Reaction of imine 2 with p-cresol.^a

entry	aqueous buffer	yieldb (%)
1	200 mM NaH2PO4, pH 5	37
2	200 mM NaH2PO4-Na2HPO4, pH 6.0	35
3	200 mM NaH2PO4-Na2HPO4, pH 7.0	32
4	200 mM NaH2PO4-Na2HPO4, pH 8.0	26
5	200 mM Na2HPO4, pH 9	22
6	100 mM Tris, pH 8.0	25
7c	100 mM NaH2PO4-Na2HPO4, pH 7	[68]

^aImine 2 (95 mM) and p-cresol (25 mM) at 23 °C for 24 h.

^bDetermined by ¹H NMR of the extracted mixture. For entries 1-6, yield of di-addition product was <5%. Percentage of modified ortho positions of the phenolic OH of p-cresol is indicated in bracket; complete conversion to the di-addition product = 200% in bracket.

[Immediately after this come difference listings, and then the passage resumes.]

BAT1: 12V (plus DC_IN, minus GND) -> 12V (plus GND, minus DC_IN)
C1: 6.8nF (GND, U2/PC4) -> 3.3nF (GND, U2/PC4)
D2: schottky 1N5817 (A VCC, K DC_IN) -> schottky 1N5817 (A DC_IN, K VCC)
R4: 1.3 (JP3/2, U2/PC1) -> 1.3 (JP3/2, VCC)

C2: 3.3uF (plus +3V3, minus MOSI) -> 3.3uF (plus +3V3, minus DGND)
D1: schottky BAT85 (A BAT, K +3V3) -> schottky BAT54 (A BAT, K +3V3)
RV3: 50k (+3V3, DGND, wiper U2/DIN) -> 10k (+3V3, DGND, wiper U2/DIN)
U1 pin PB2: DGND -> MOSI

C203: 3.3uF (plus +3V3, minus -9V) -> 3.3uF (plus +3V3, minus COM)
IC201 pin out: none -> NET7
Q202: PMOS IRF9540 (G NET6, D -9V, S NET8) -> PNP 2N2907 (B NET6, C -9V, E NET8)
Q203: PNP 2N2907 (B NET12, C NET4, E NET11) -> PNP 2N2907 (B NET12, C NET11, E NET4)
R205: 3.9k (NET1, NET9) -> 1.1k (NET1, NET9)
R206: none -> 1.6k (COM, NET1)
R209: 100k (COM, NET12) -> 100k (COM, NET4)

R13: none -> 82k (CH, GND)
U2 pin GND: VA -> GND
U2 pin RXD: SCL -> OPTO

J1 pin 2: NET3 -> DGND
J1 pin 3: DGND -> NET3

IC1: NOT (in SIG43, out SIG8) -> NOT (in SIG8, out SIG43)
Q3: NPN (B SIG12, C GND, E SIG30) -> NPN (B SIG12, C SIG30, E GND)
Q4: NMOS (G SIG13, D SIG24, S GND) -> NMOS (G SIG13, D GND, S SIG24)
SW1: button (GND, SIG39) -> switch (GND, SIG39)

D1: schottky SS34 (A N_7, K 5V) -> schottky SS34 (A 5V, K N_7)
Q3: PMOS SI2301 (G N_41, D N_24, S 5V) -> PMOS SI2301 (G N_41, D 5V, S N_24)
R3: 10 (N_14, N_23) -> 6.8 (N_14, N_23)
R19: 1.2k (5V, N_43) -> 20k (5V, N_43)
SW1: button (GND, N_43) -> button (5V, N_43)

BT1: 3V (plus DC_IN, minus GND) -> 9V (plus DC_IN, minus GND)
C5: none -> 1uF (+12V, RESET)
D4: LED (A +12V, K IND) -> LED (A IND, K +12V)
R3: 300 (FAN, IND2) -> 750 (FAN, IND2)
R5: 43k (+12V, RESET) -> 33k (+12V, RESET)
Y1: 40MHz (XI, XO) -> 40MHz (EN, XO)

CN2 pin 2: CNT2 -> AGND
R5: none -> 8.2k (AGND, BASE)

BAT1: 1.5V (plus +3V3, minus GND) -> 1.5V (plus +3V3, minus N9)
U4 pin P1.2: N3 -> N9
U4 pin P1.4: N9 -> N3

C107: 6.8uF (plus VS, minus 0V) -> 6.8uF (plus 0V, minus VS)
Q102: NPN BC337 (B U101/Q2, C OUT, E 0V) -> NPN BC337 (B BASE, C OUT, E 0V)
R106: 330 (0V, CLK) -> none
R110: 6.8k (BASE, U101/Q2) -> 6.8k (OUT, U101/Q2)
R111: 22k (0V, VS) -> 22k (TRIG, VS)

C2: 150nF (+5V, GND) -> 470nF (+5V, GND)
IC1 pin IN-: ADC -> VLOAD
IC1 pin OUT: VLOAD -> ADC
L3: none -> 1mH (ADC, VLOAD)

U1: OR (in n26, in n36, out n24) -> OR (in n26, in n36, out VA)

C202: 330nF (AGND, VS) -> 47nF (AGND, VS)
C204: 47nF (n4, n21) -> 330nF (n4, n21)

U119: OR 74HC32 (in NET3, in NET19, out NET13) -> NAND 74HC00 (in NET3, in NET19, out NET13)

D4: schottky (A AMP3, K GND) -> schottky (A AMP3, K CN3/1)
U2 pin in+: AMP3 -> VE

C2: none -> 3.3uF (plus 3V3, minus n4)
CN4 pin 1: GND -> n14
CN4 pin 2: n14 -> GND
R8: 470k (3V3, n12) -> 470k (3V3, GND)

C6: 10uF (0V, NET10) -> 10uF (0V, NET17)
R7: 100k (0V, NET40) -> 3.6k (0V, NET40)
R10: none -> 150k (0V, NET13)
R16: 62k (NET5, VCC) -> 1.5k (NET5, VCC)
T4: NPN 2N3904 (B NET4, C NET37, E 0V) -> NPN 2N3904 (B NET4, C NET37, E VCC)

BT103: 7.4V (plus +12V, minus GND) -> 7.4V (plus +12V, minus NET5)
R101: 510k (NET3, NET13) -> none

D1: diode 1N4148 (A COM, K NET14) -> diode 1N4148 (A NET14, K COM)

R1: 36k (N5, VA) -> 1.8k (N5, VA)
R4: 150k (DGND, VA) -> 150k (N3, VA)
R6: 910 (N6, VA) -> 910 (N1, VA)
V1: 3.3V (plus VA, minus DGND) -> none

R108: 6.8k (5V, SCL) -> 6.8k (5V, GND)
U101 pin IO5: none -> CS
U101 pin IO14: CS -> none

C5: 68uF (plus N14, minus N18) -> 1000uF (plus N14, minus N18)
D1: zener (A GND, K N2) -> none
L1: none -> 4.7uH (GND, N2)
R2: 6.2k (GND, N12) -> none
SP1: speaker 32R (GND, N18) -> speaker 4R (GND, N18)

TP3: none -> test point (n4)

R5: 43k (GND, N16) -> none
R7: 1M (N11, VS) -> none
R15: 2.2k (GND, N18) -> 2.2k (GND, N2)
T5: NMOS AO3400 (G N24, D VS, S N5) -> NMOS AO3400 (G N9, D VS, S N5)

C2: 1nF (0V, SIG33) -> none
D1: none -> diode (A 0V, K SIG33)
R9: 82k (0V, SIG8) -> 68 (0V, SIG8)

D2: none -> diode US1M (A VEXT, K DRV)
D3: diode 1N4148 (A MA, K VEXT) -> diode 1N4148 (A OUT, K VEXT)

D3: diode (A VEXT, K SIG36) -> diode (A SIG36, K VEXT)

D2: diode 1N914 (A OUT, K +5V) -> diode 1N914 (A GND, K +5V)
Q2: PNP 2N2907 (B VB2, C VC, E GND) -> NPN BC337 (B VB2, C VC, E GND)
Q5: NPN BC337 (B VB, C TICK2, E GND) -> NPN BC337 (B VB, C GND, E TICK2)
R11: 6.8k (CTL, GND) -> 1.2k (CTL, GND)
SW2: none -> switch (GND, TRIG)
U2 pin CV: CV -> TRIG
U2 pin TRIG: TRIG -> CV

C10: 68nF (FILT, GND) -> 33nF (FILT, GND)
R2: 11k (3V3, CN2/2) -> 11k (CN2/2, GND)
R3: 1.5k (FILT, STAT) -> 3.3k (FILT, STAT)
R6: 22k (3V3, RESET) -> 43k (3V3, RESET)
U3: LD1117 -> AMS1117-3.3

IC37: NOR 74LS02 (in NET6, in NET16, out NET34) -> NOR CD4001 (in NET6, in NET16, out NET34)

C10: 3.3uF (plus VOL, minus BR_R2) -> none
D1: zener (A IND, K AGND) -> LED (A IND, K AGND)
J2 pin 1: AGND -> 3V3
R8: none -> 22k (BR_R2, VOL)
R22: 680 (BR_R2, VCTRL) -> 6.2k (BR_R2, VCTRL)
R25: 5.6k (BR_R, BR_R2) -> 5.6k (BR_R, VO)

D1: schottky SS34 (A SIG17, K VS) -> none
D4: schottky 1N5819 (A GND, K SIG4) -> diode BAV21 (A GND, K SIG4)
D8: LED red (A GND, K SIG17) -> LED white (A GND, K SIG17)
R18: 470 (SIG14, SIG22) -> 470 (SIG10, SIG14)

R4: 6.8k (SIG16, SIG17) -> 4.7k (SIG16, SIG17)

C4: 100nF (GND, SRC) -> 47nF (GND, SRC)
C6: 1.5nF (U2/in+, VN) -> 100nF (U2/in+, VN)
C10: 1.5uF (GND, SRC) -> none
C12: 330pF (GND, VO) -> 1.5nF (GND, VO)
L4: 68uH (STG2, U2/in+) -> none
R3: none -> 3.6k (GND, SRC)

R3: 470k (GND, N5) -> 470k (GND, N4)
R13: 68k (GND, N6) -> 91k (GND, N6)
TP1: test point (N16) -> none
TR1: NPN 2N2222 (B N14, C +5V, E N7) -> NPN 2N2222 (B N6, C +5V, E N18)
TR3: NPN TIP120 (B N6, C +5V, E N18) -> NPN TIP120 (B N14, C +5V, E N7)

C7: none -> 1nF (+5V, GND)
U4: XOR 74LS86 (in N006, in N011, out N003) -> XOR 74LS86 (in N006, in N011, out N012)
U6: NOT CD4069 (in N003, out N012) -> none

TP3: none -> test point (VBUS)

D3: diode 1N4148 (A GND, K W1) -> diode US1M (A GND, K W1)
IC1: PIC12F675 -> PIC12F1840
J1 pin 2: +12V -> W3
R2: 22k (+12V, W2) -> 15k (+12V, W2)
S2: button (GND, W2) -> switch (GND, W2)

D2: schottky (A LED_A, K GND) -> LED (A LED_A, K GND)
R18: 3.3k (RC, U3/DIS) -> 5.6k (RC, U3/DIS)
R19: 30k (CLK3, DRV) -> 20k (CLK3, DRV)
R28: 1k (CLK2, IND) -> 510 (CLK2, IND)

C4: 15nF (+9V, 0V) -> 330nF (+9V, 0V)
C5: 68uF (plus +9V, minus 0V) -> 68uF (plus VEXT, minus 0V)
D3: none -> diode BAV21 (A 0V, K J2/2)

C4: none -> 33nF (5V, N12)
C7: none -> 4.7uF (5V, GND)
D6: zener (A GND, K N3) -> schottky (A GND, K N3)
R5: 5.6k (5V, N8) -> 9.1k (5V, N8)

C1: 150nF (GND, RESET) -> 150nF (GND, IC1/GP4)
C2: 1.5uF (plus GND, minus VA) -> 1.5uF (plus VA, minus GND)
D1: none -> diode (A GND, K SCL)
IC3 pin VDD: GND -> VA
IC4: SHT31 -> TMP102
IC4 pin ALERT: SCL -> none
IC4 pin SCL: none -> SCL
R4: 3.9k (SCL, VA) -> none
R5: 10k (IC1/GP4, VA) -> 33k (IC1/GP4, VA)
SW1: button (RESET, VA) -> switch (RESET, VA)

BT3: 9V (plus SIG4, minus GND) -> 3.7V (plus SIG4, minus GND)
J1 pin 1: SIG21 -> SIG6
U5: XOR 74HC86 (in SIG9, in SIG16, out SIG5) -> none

^cImine 2 (50 mM) and p-cresol (10 mM) in the buffer prepared with D₂O (no DMSO was added) at 37 °C for 24 h.

Next, the reaction was performed at 37 °C in buffer prepared with D₂O and the product formation was directly analyzed by ¹H NMR (entries 16-19). All compounds including products were soluble under these conditions. Combined yields of 3a, 3b, and 3c after 24 h were 66-83% for the reactions at pH 5-7 (entries 16-18). Yields after extraction (entry 20) were similar to those obtained upon direct analysis of the reaction mixture (entry 18).¹²

As reactions proceeded, yield of di-addition product 3c increased before complete consumption of p-cresol. Bivalent molecules often have the advantage of binding because of the avidity.¹³ Use of derivatives of imine 1 in modification of proteins and peptides at a single tyrosine residue under certain conditions may furnish a concise route to useful bivalent molecules.

Imine 2 also reacted with p-cresol and afforded corresponding addition product 4 (Table 2). Although the reaction of 2 was slower than the reaction of 1 under the same conditions, importantly, cyclic imines 1 and 2 both reacted with the phenol derivative in water over a wide pH range.

The C-C bond formed by the reaction was stable even under the conditions where the Mannich-type reaction of p-cresol with the imine did not occur: When 3a was kept in 5% DMSO/200 mM sodium phosphate (pH 8.0), 5% DMSO/200 mM NaH₂PO₄ (pH 5), 5% DMSO/10% citric acid, or 5% DMSO/1% TFA at 23 °C for 1 day, neither decomposition of 3a (as would be expected from retro-Mannich or retro-Michael¹⁴ reaction) nor isomerization of 3a to 3b was detected. The same experiments with 3b (3b:3a >99:1) showed that isomerization of 3b to 3a occurred slowly (3b:3a = 97:3 at pH 5 and 94:6 at pH 8.0 after 1 day), but no decomposition of 3b was detected. Addition product 4 was also stable under the conditions used for the experiments of 3a and 3b.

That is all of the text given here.